So what I want to do is load a JPEG, convert it to a 2D array of colors (grayscale or not, doesn't matter) - just so I can tell where an outline of a shape is. Eventually I want to send the coordinates of the outline of the shape over serial, but I'm not quite there yet.
I know y'all don't like old revived threads, but I was using code that was found in an earlier thread that converts a JPEG to a 2D grayscale array and couldn't get it to work as I thought it would. When I try to open the attached jpg (untitled) in the attached vi, it only shows 29 rows of data in the 2D array which is not the whole picture.
I'm using the evaluation version of LabVIEW 2009 and have little to no experience in image processing, so forgive me if my vocab sounds like I'm a little (or a lot) lost.

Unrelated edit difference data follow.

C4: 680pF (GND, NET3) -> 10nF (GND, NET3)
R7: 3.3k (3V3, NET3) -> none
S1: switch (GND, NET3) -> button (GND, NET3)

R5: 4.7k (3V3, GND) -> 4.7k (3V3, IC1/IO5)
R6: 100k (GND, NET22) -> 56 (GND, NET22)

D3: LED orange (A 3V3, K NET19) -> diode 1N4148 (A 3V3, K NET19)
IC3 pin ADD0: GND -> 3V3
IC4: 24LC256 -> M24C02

If I understand correctly what you're trying to do is you want the a 2D array which is each pixel in an element. You won't get that from doing a straight conversion to a 2D array from Jpeg because the jpeg is compressed data, hence why you got only 29 rows of data and not the whole picture. From a bitmap to 2D array should give you what you need to look for the outline.
Another option is to use the vision module NI offers... there are very useful functions to do pretty much everything you could imagine in image processing.

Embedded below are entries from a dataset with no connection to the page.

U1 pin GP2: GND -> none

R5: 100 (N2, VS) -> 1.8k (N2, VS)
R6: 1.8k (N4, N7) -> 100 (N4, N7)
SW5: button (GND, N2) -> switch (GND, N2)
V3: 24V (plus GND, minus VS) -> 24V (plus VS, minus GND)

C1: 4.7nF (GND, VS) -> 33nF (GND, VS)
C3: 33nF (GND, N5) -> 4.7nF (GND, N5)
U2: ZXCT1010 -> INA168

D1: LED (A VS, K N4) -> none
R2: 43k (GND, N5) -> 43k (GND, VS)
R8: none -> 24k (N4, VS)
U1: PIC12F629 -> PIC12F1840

I don't think the OP has IMAQ, just plain LabVIEW.
Here's what I had in mind. Remember, that the image is 24 bit color, so you might want to split it into three arrays: R, G, and B. If the image is greyscale, all three contain the same info, so one (e.g. R) will suffice for processing.
Alten, you're right. I only have plain LabVIEW. But the image will not always be grayscale, converting it to grayscale just helps me find the outline. The problem with what I have is that I don't seem to have the whole picture so I'm wondering if what Jchec said is the problem. Because it's a jpg will not get the whole picture?

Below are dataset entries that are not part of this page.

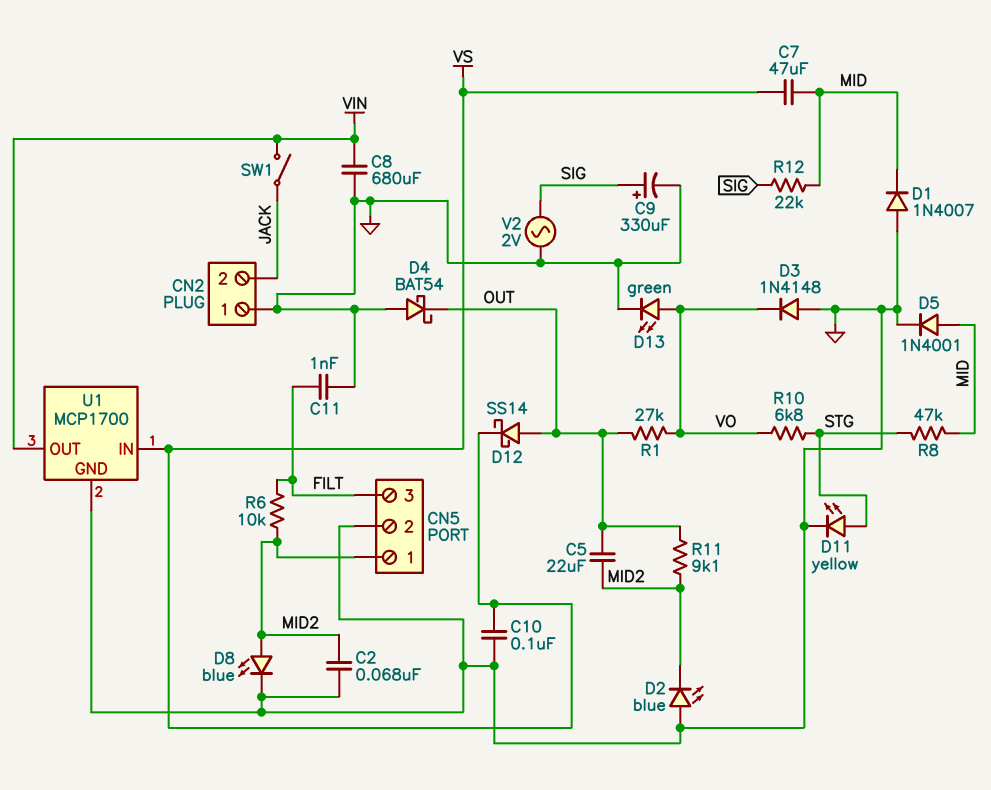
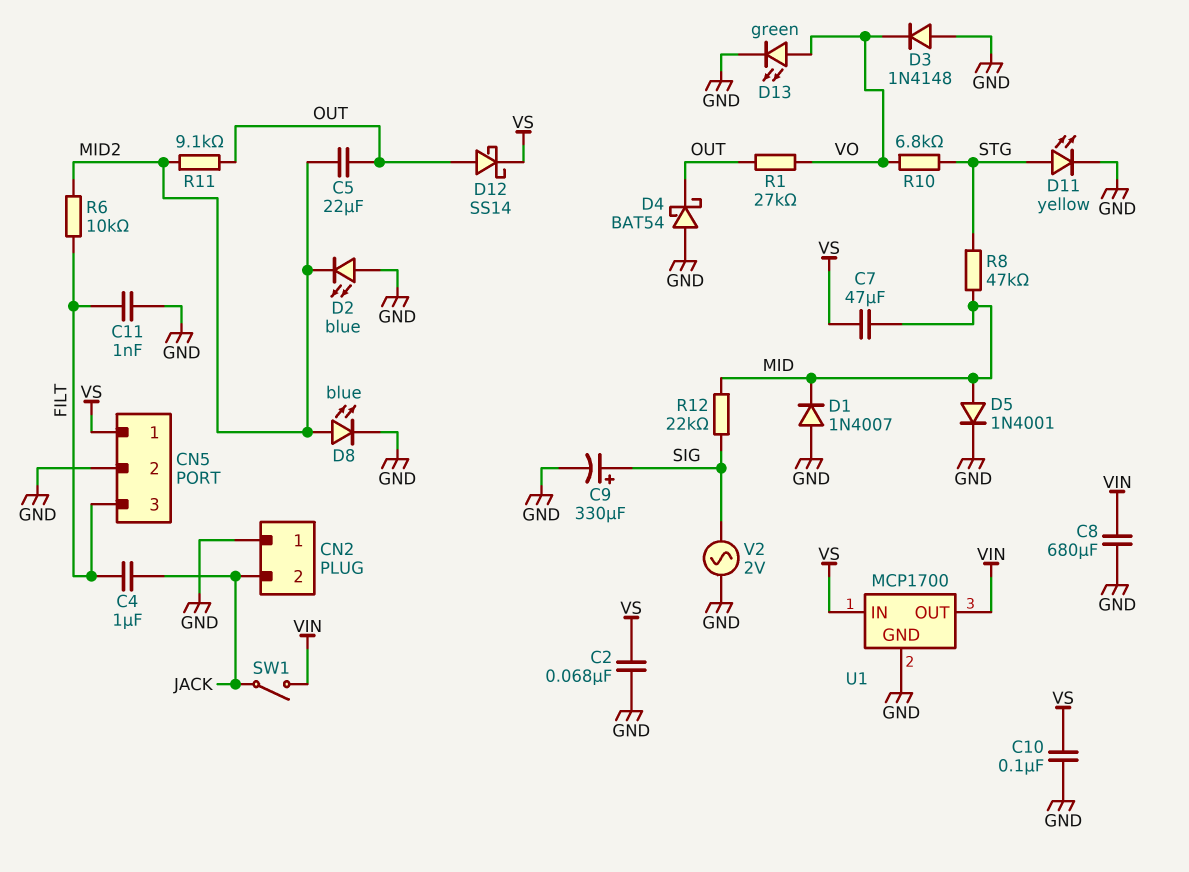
C2: 68nF (GND, MID2) -> 68nF (GND, VS)
C4: none -> 1uF (FILT, JACK)
CN5 pin 1: MID2 -> VS

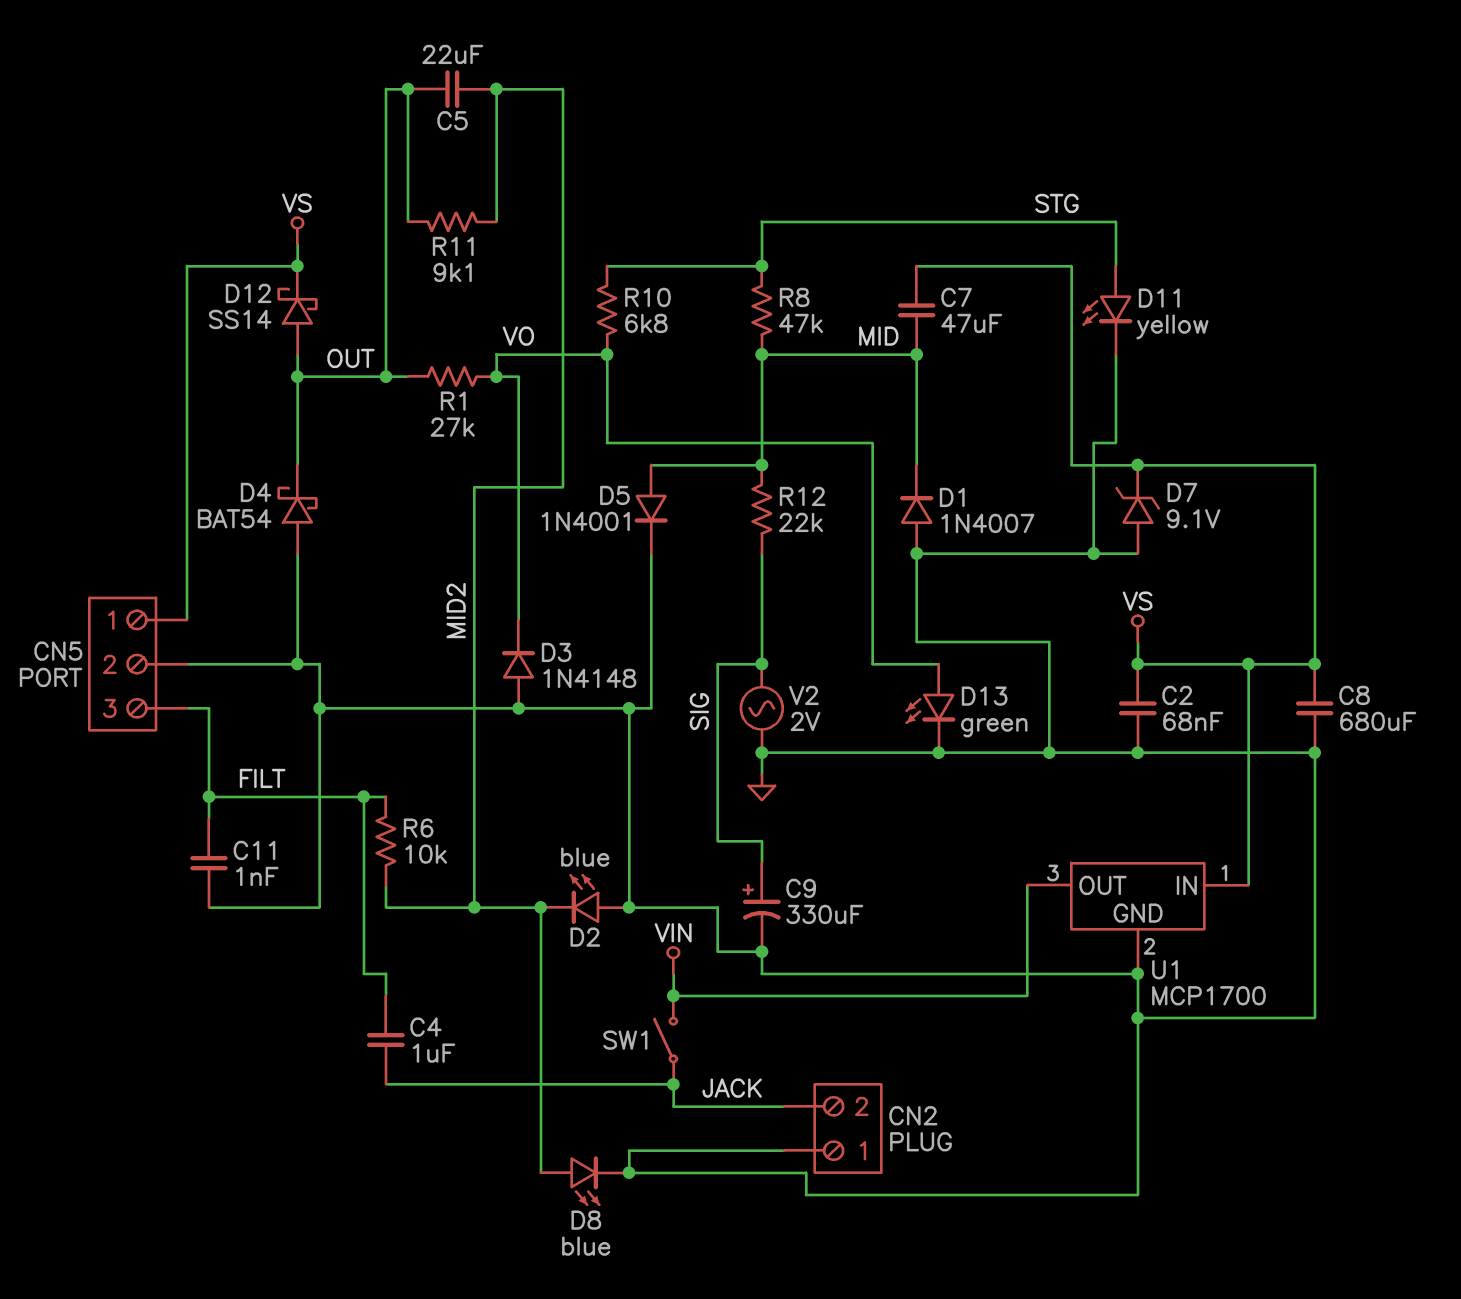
C8: 680uF (GND, VIN) -> 680uF (GND, VS)
C10: 100nF (GND, VS) -> none
D7: none -> zener 9.1V (A GND, K VS)

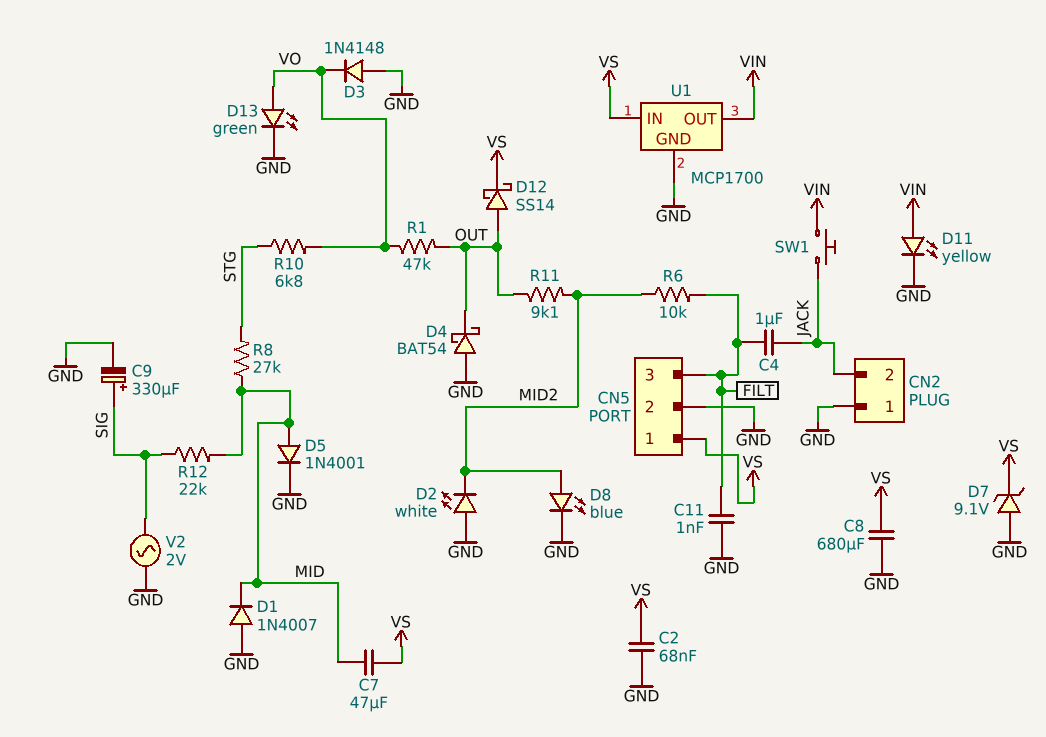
C5: 22uF (MID2, OUT) -> none
D2: LED blue (A GND, K MID2) -> LED white (A GND, K MID2)
D11: LED yellow (A STG, K GND) -> LED yellow (A VIN, K GND)
R1: 27k (OUT, VO) -> 47k (OUT, VO)
R8: 47k (MID, STG) -> 27k (MID, STG)
SW1: switch (JACK, VIN) -> button (JACK, VIN)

I've attached a screenshot of what I see, and the part circled in red makes me think I'm not seeing the bottom of the square (the <10 numbers is what I'm going to be looking for for as the outline). Everything goes to 0, which would indicate black?
Because it's a jpg will not get the whole picture?
Of course my method will get the full picture. That has nothing to do with jpeg compression.
The code in the original post has a problem in that N seems incorrectly calculated. (Try to divide by 3 instead of 8 at the Quotient&Remainder. :))
The code in the original post has a problem in that N seems incorrectly calculated. (Try to divide by 3 instead of 8 at the Quotient&Remainder.
Yes, that's what I caught. >_<